Certain laboratory tests (particularly amylase/lipase levels) may be affected by this medicine, resulting in erroneous test findings. Make sure your laboratory personnel and all of your doctors are aware that you are taking this medication. There aren’t all conceivable interactions in this document. As a result, inform your doctor or pharmacist of all the products you use before using this product. Keep a list of all your prescriptions on you at all times, and give it to your doctor and pharmacist.
It is critical to recognize and realize that taking too much of any drug is harmful to the body. However, if you’ve taken too much Bethanechol, try the following:
Stomach discomfort, drooling, nausea, feeling overheated, or vomiting are all possible overdose symptoms.

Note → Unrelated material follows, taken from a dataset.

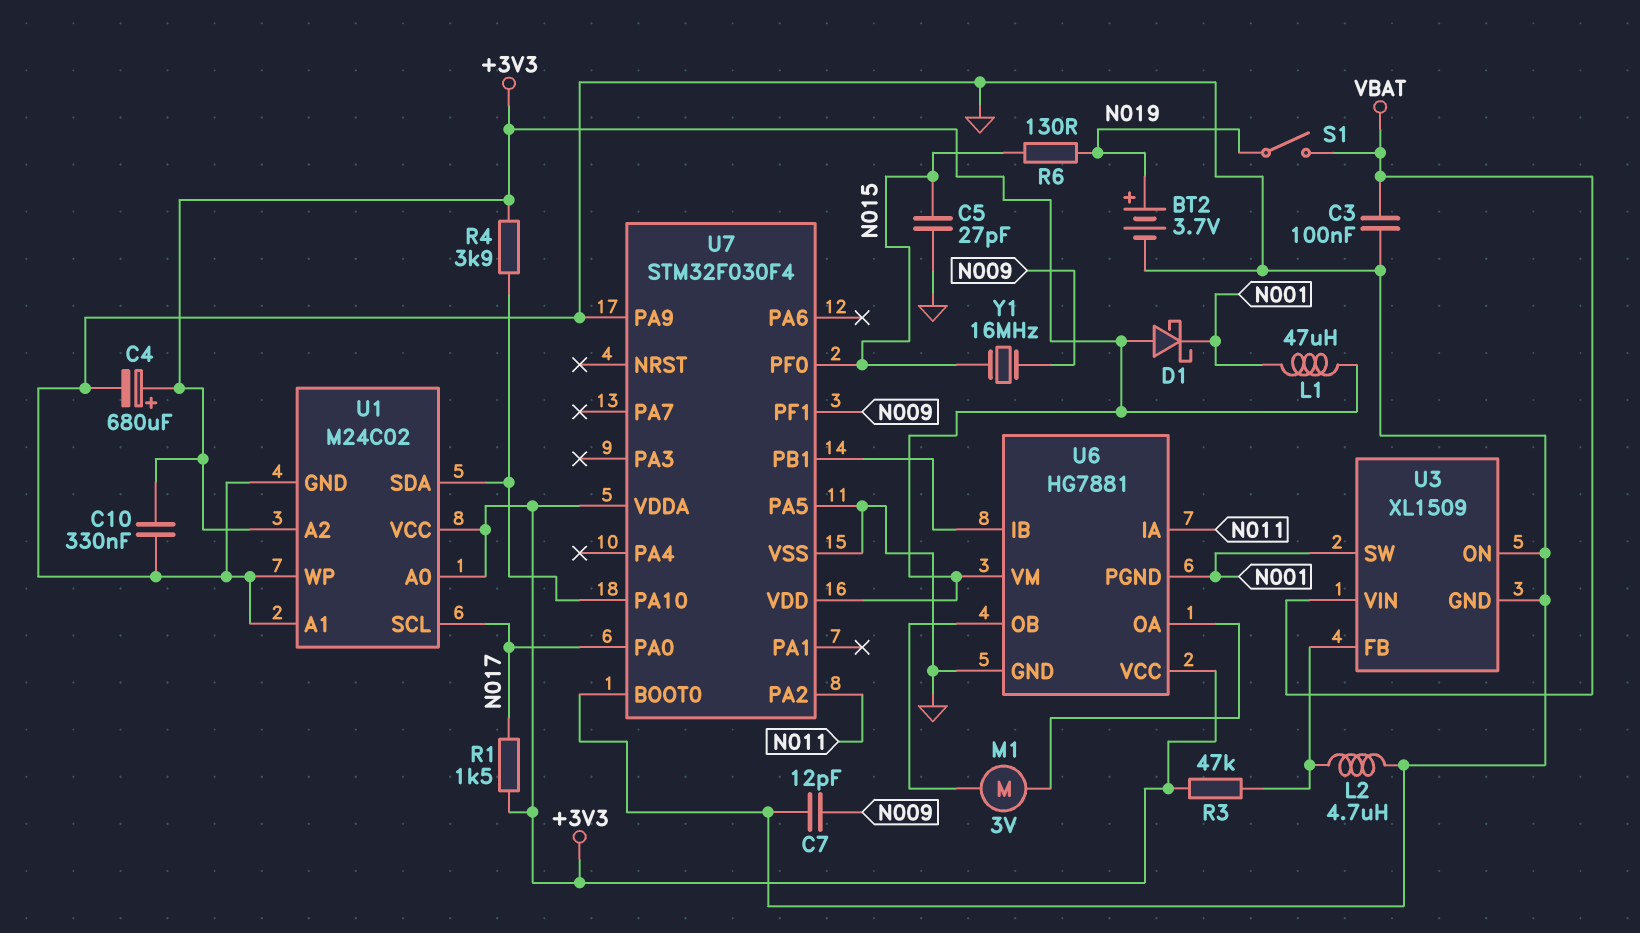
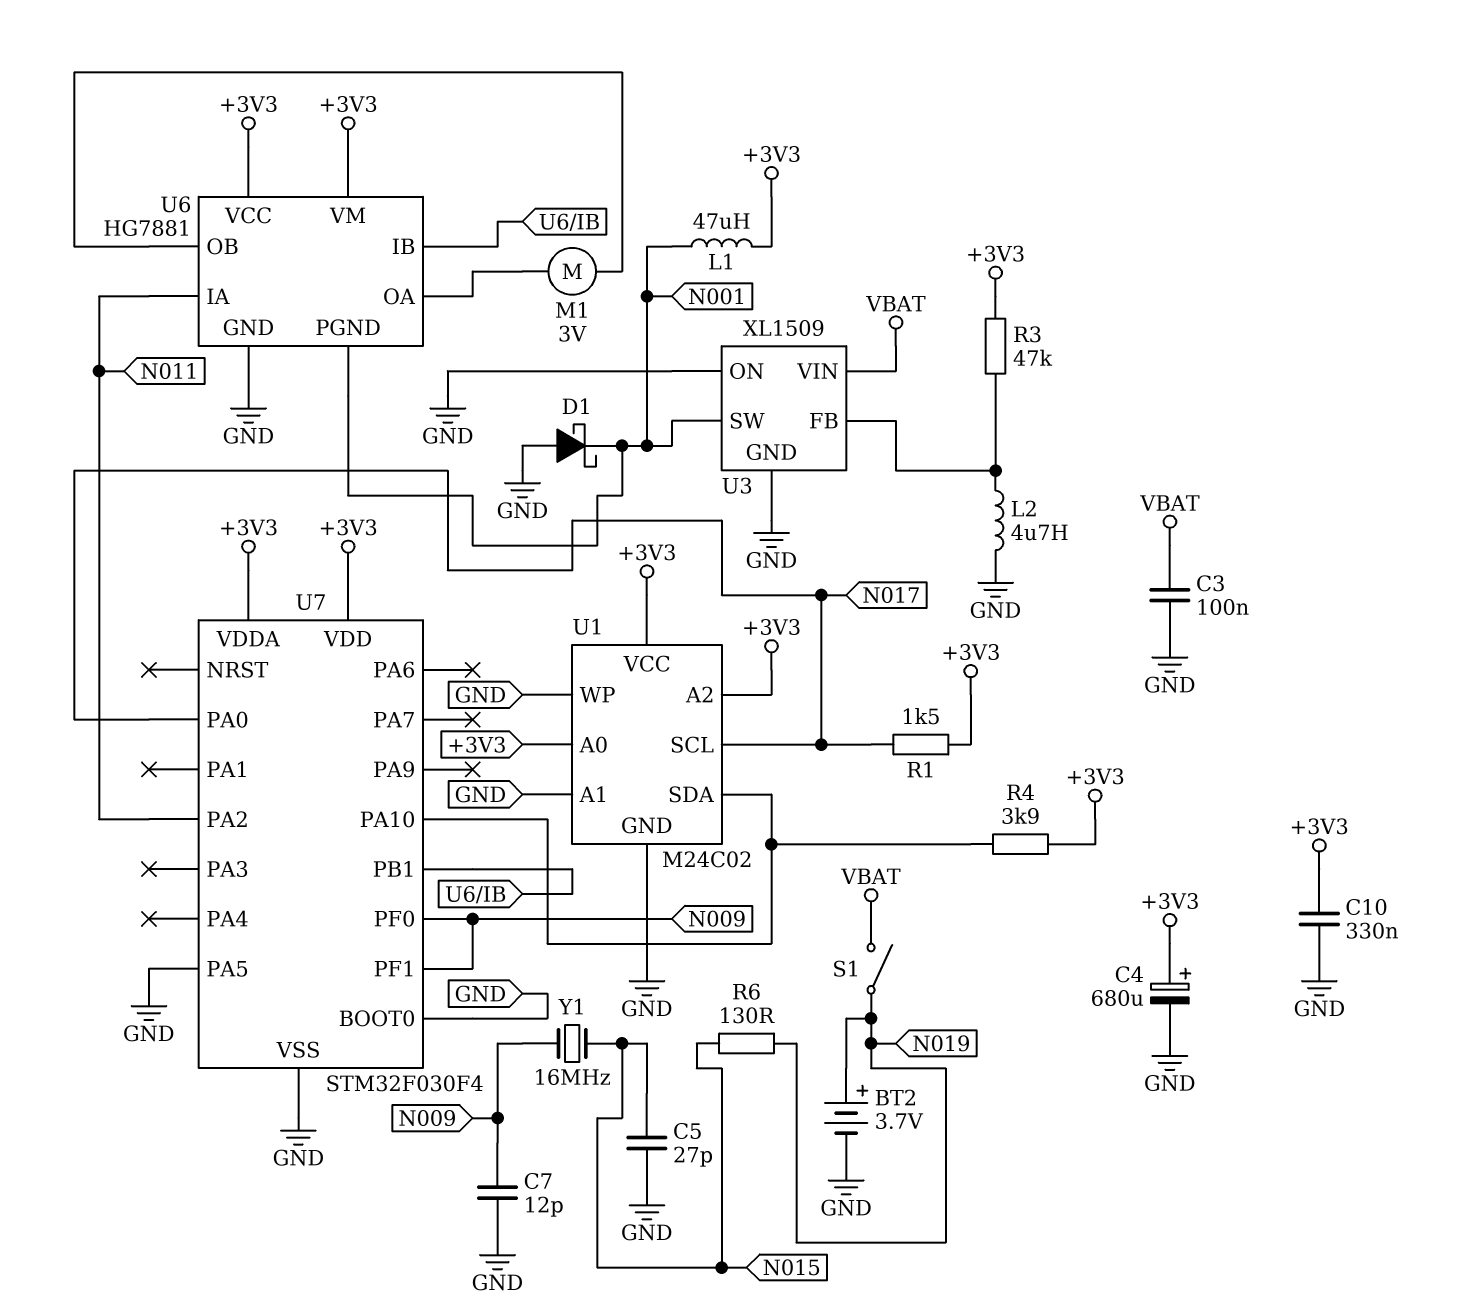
D1: schottky (A +3V3, K N001) -> schottky (A GND, K N001)
U7 pin PA9: GND -> none
U7 pin PF0: N015 -> N009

If Bethanechol medication is missed, what should be done?
If you forget to take a dose, do so as soon as you remember. If the next dose is approaching, skip the missing dose and return to your regular dosing plan. To catch up, do not increase the dose.
Storage instructions for Bethanechol:
Keep away from light and moisture at room temperature, between 59 and 86 degrees F (15-30 degrees C). Keep out of the bathroom. Keep all medications out of the reach of children and dogs. Unless otherwise directed, do not flush or pour drugs down the toilet or into a drain. When this product has expired or is no longer needed, properly dispose of it. For further information on how to safely dispose of your product, contact your pharmacist or a local trash disposal firm.
What other things about this medication should be known?
- First and foremost, remember to keep all of your doctor’s visits. Do not give your medication to anyone else. Any issues you have regarding refilling your prescription should be directed to your pharmacist.
- Keep a documented note of all the prescription and non-prescription (over-the-counter) medications you’re taking, as well as any vitamins, minerals, or other dietary supplements you’re taking. If you visit a doctor or are admitted to a hospital, you should bring this list with you. It’s also useful knowledge to have on hand in case of an emergency.
- Since many containers, such as weekly pill minders and those for eye drops, patches, creams, and inhalers) are not child-resistant and small children can readily open them, it is critical to keep all medication out of sight and reach of children. To keep small children safe from poisoning, always lock the safety caps and store the medication in a secure location that is out of their sight and reach.